Although not in its infancy, Sonoma is still growing up as a winemaking region, and winemakers are exploring the multitudes of site and terroir expression in the valley. “This is still an up-and-coming region for artisanal Pinot Noirs that express site,” Erich says. The exploration of terroir in Sonoma is evident from the petitions for further AVA subdivisions and the creation of new AVAs, like the approval in 2017 of the Petaluma Gap appellation.
“We will get more clarity as these small sub-AVAs evolve and become recognized,” Erich says. “For people who are truly captivated by wine, and Pinot Noir in particular, these are important distinctions: recognizing the difference between Petaluma Gap and the sprawling Sonoma Coast AVA, or the differences between Occidental and Forestville, which are both in the Russian River Valley appellation but are very different places.”
The viticultural landscape in Sonoma continues to evolve. “In the 1980s, Sonoma was really dominated by a few big wineries that made good value, clean wines,” Erich says. “But they were a little simplified. There’s more risk taking now but it feels like responsible risk taking, because the cost of fruit continues to rise as the business here matures. People’s appetites for taking irresponsible risks diminishes, because there are too many zeros involved. Everyone knows that for this place to reach its potential there has to be measured risk.”

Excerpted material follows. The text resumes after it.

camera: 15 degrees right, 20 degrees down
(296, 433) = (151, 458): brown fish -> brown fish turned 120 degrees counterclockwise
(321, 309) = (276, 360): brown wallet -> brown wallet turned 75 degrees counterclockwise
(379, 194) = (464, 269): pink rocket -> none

“It feels like Sonoma is really focused on continuing to make better and better wine, especially as the farming has gotten better” he continues. “There’s a general level of excitement about our possibilities. Things are a bit more mature in Napa, where recognition has already been awarded. Sonoma has gotten some recognition, but it still feels like our best days are in front of us.”
“We’ve seen an evolution in the style of Pinot Noir from Sonoma,” Craig adds. “People aren’t making the big styles of the mid-2000s anymore. In general, the quality of the wine is significantly higher than it was 10 or 15 years ago.” Erich thinks that Sonoma may be on a path toward the Burgundian model. “It will take a long time to get there, if it does, but I think the Burgundy model is the right model for people who are under the spell of Pinot Noir,” he says. “And that’s who we’re making Sojourn for. People like us, who have a passion for Pinot.”